I don't see how the link helps explain why the flat side produces less drag than the pointed side.– Ron Beyer

The published cw coefficients (see answer of @jwzumwalt ) show the best value for the drop shape facing towards the air stream.

There is no entry for a reversed drop. But it is evident that is would have a higher cw coefficient.

A closer look at the boat reveals it also has a drop shape. But this is facing to its tail. Therefore the boat creates less drag when mounted "reverse".

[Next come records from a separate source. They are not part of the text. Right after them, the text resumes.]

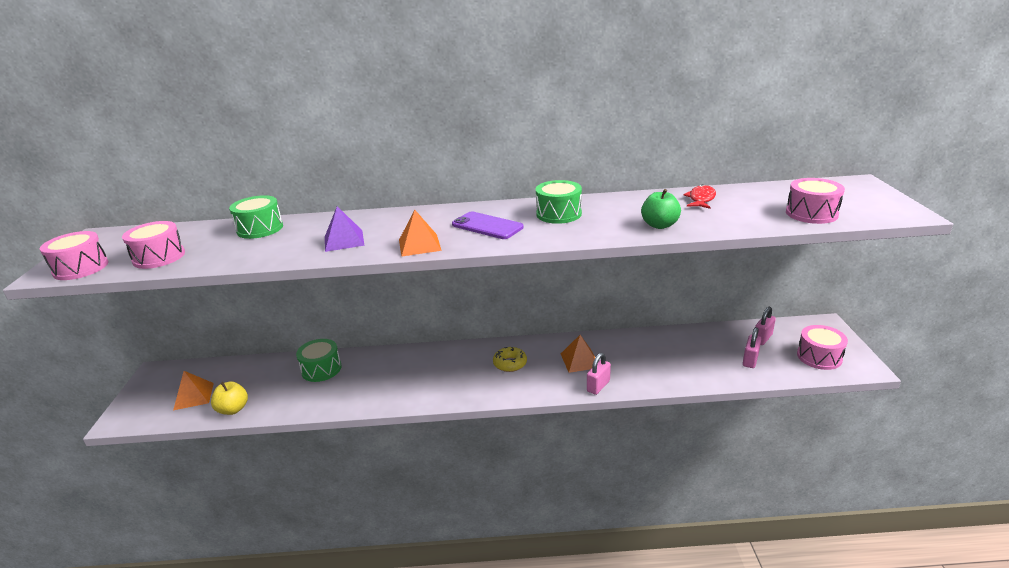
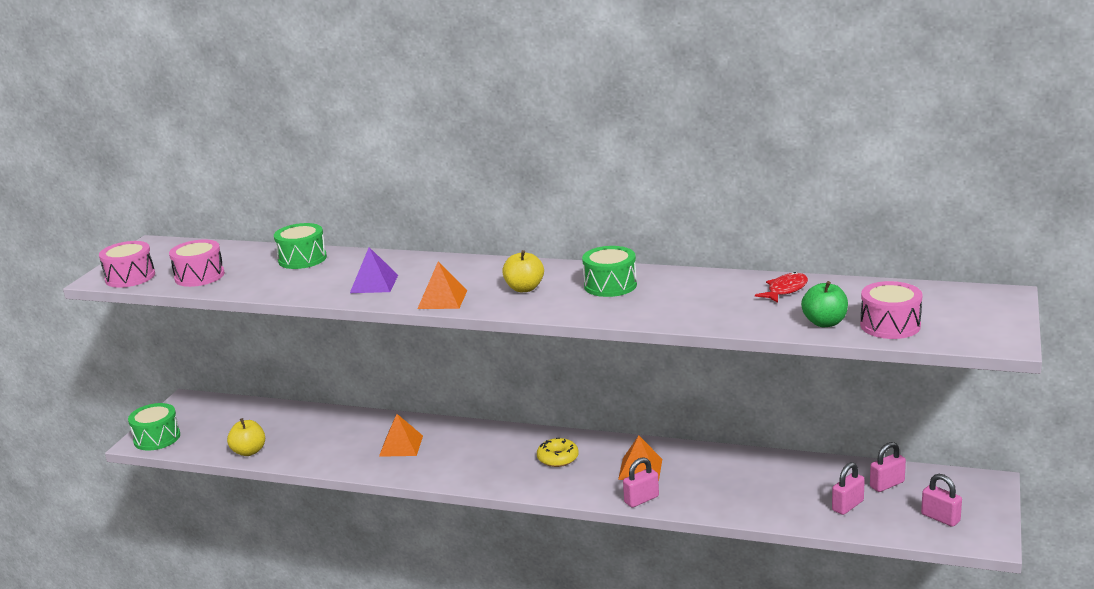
camera: 20 degrees right, 5 degrees down
(194, 396) = (216, 432): orange pyramid -> orange pyramid (401, 446)
(321, 369) = (352, 428): green drum -> green drum (157, 438)
(487, 226) = (524, 288): purple phone -> yellow apple
(659, 225) = (704, 314): green apple -> green apple (824, 323)
(819, 357) = (940, 518): pink drum -> pink padlock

If this was the case, wouldn't the boat cause less drag moving backwards through the water also? – andy-m

It might but the usually draft of the boat is no so deep that a relevant part of the "flat tail" is actually in the water. enter image description here source: https://upload.wikimedia.org/wikipedia/commons/2/2d/Bundesarchiv_B_145_Bild-F056332-0004%2C_Bonn%2C_Bundesgartenschau%2C_Seen.jpg

On the other hand a little turbulences at the boats tail could help to keep direction in the absence of a steering paddel...


This explanation is wrong - an anemometer spins with the forward facing blunt half of the hemisphere causing the most drag - en.wikipedia.org/wiki/Anemometer – jwzumwalt

The most important differences between the anemometer an the drag experiment is:
The half bowls in the anemometer are hollow which "catches" the wind way better than the flat surface of the filled half bowls in the experiment.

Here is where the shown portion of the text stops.